Google's Chrome Agent Browses the Web for You—But Should It?
Google's Auto Browse agent in Chrome can surf the web and complete tasks on your behalf. We tested its capabilities and limitations to see if you can trust AI with your online errands.
2.7 billion people use Chrome daily. Now, an AI agent wants to browse the web for them. Google's new Auto Browse feature promises to handle your tedious online tasks while you sit back and relax. But after putting it through its paces, the question isn't whether it works—it's whether you should let it.
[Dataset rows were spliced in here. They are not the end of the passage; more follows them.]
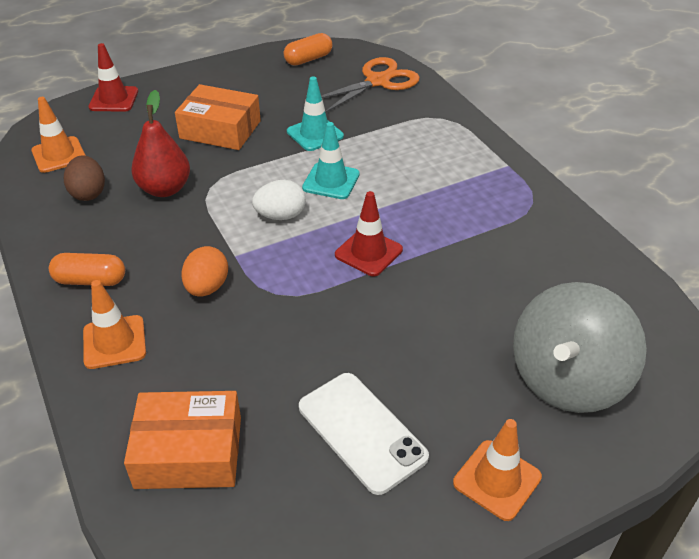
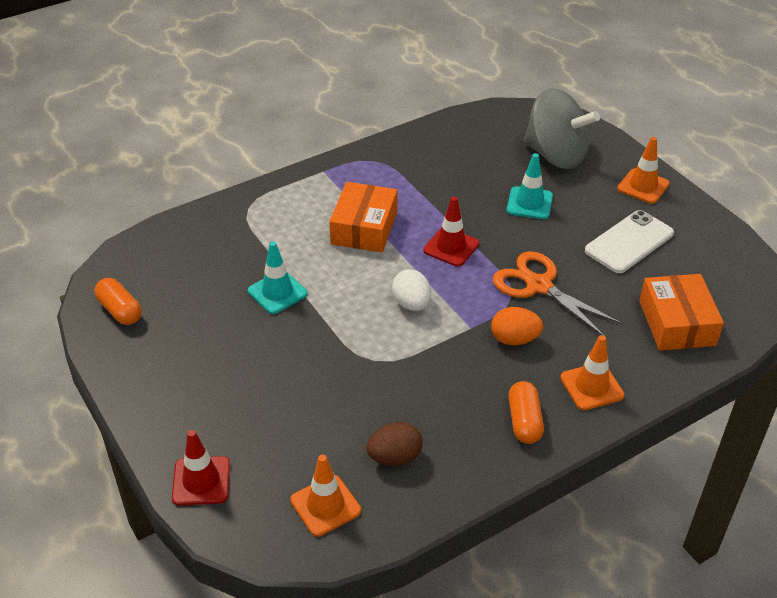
camera: 95 degrees left, 0 degrees up
(165, 189) = (381, 394): red pear -> none
(220, 129) = (270, 367): orange box -> orange box (364, 228)
(331, 181) = (356, 275): turquoise traffic cone -> turquoise traffic cone (529, 203)
(378, 81) = (176, 253): orange scissors -> orange scissors (539, 286)

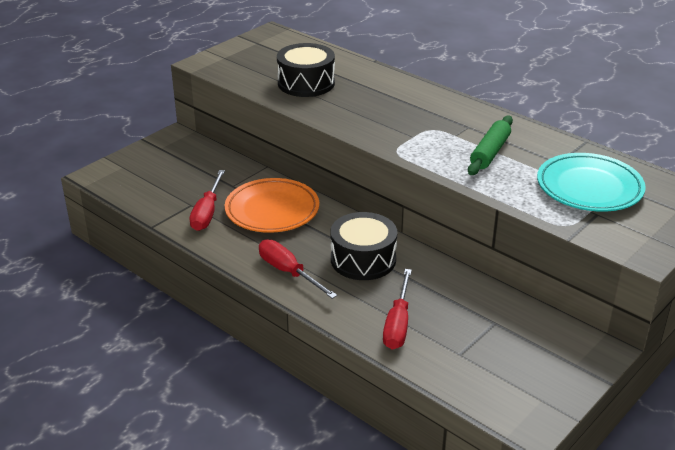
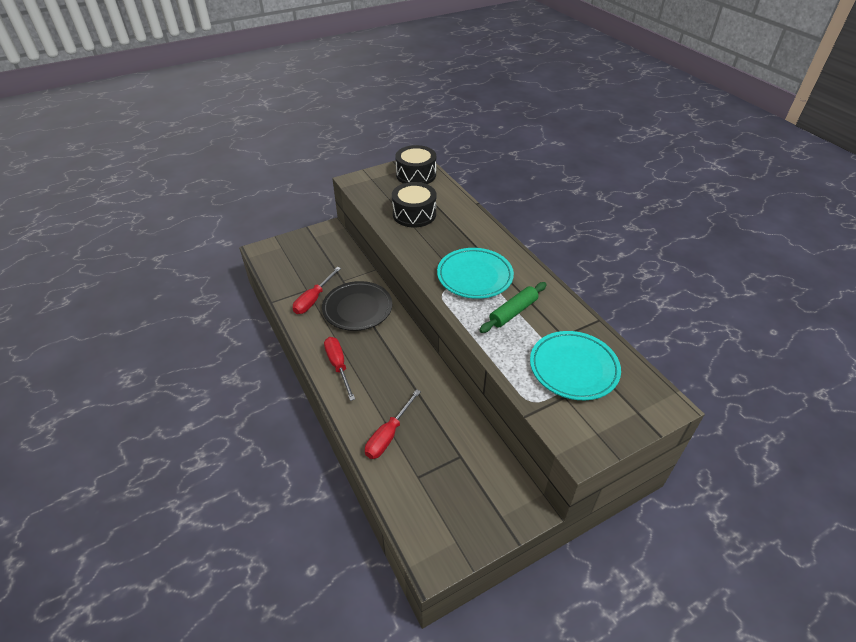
camera: 20 degrees right, 10 degrees up
(272, 210) = (357, 309): orange plate -> black plate
(363, 259) = (396, 369): black drum -> black drum (416, 175)
(423, 129) = (474, 276): none -> turquoise plate

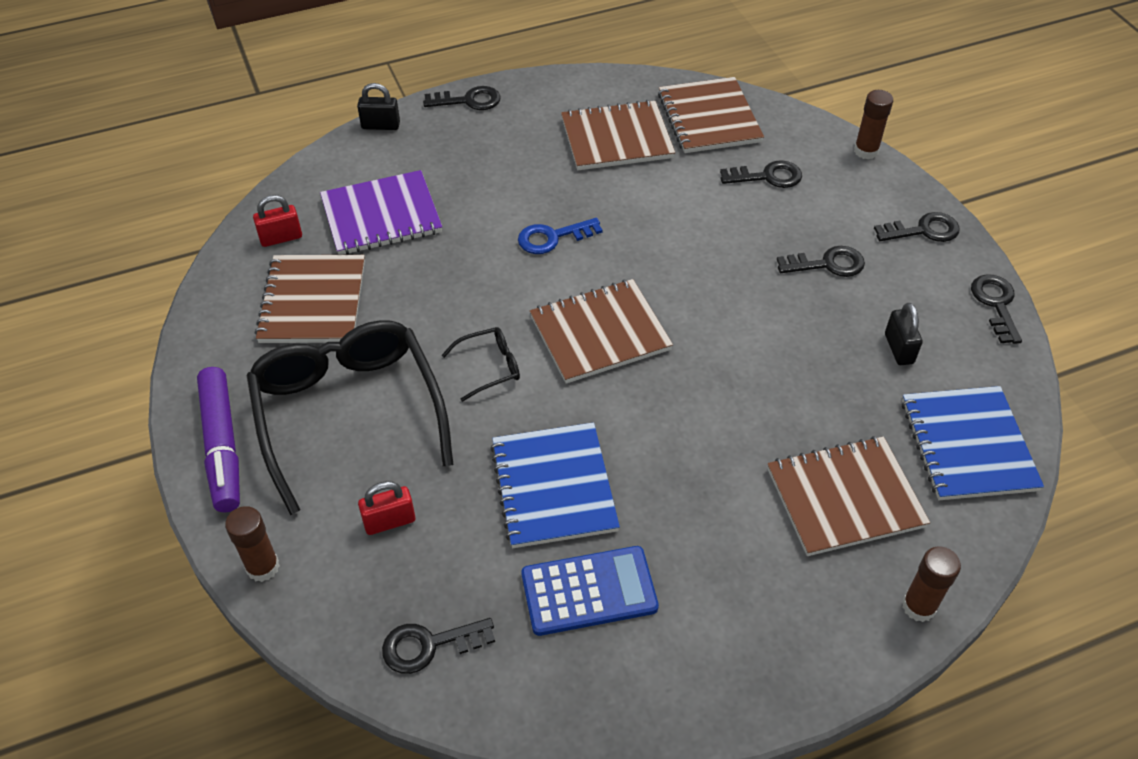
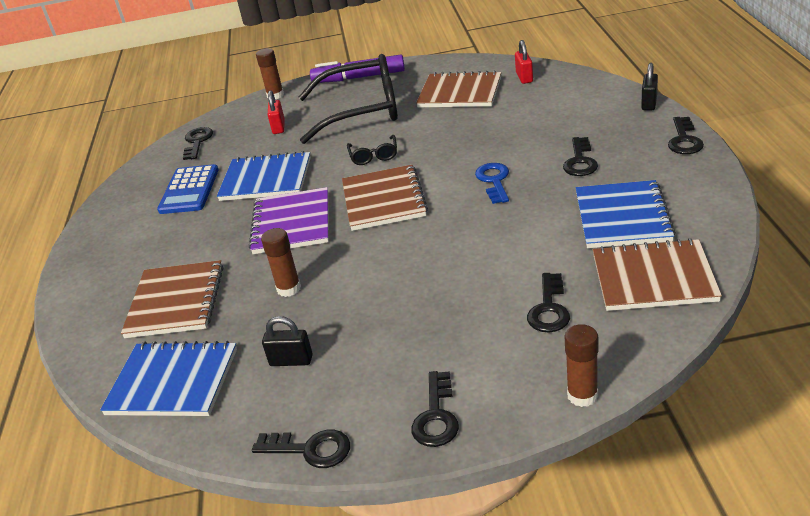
camera: 110 degrees right, 15 degrees down
(381, 216) = (538, 110): purple notebook -> purple notebook (291, 223)
(616, 138) = (622, 217): brown notebook -> blue notebook
(827, 264) = (412, 332): black key -> black key (580, 161)
(919, 606) = (76, 322): brown glue stick -> brown glue stick (289, 289)

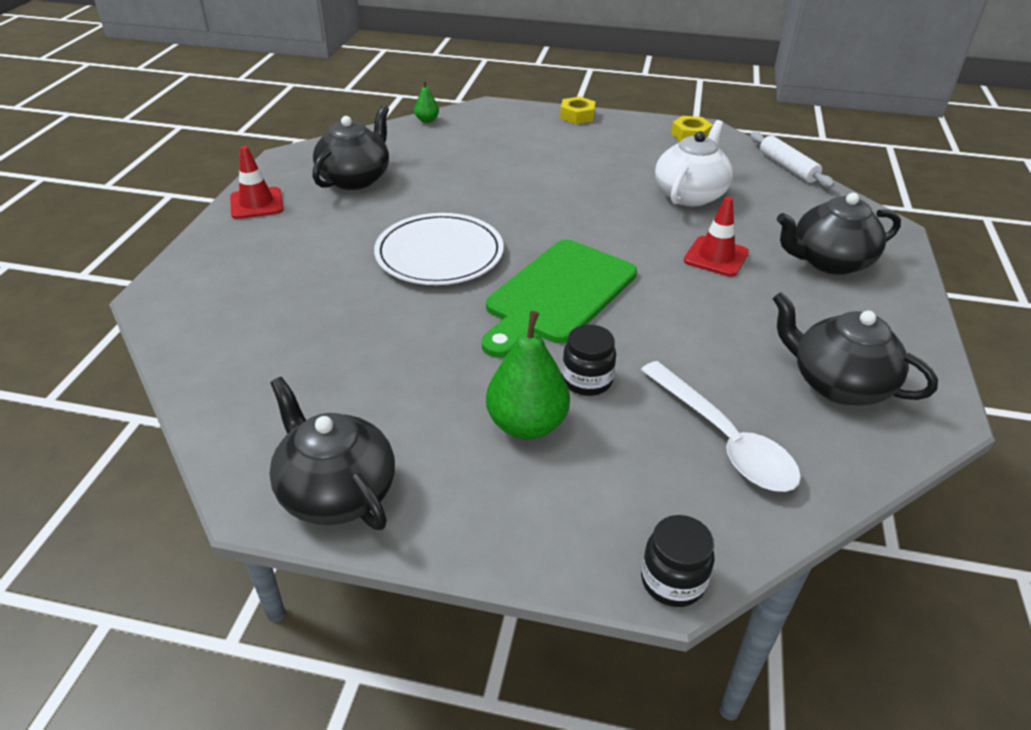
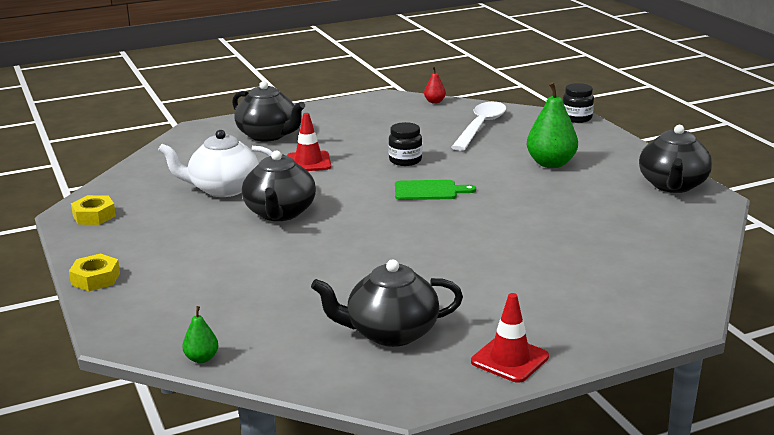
camera: 125 degrees left, 15 degrees down
(439, 254) = (446, 242): white plate -> none
(557, 295) = (429, 191): green cutting board -> green cutting board, size x0.52
(587, 381) = (493, 161): black jar -> black jar (405, 160)
(787, 167) = (126, 169): white rolling pin -> none
(838, 384) = (396, 115): black teapot -> black teapot (280, 213)
(882, 453) = (434, 102): none -> red pear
The Agent That Never Sleeps
Google began rolling out Auto Browse to AI Pro and AI Ultra subscribers earlier this month. Unlike OpenAI's Atlas agent, which operates in isolation, Auto Browse has extraordinary reach—it's baked into the world's dominant browser, giving it access to virtually every corner of the internet.
The pitch is compelling: tell the agent to compare prices across shopping sites, research vacation destinations, or gather information for work presentations. It'll click, scroll, and navigate while you focus on more important things.
Reality Check: The Good, Bad, and Glitchy
In practice, Auto Browse feels like hiring an intern who's eager but inconsistent. Simple tasks work surprisingly well. Ask it to find the best deals on laptops across three retailers, and it'll dutifully visit each site, compare specs, and present a neat summary.
But complexity breaks it. The agent struggles with multi-step processes, gets confused by dynamic content, and sometimes abandons tasks midway through. During testing, it failed to complete a hotel booking, got stuck in shopping cart loops, and occasionally clicked on ads instead of actual content.
The Middleman Problem
Here's where things get interesting—and concerning. When an AI agent becomes your primary interface with the web, Google effectively becomes the gatekeeper of your online experience. Which sites does it visit first? How does it rank results? These decisions, invisible to users, could reshape entire industries.
Retailers are already nervous. If Chrome's agent consistently favors certain shopping platforms or price comparison sites, it could dramatically shift traffic patterns. Amazon, eBay, and smaller e-commerce players now face a new reality: optimizing not just for human visitors, but for Google's AI preferences.
Privacy in the Age of Digital Butlers
Auto Browse requires unprecedented access to your browsing behavior. To work effectively, it needs to understand your preferences, remember your login credentials, and track your online patterns. Google promises user control and consent, but the trade-off is stark: convenience for privacy.
European regulators are already scrutinizing similar AI features under GDPR guidelines. The question isn't just what data Google collects, but how it uses that information to train future models and influence your choices.
The Serendipity Problem
There's something subtly profound happening here. When an AI agent handles your web browsing, you lose the random discoveries that make the internet magical—the unexpected article, the serendipitous find, the rabbit hole that leads somewhere fascinating.
Auto Browse optimizes for efficiency, but human browsing has never been just about efficiency. It's been about exploration, curiosity, and the joy of stumbling upon something unexpected.
This content is AI-generated based on source articles. While we strive for accuracy, errors may occur. We recommend verifying with the original source.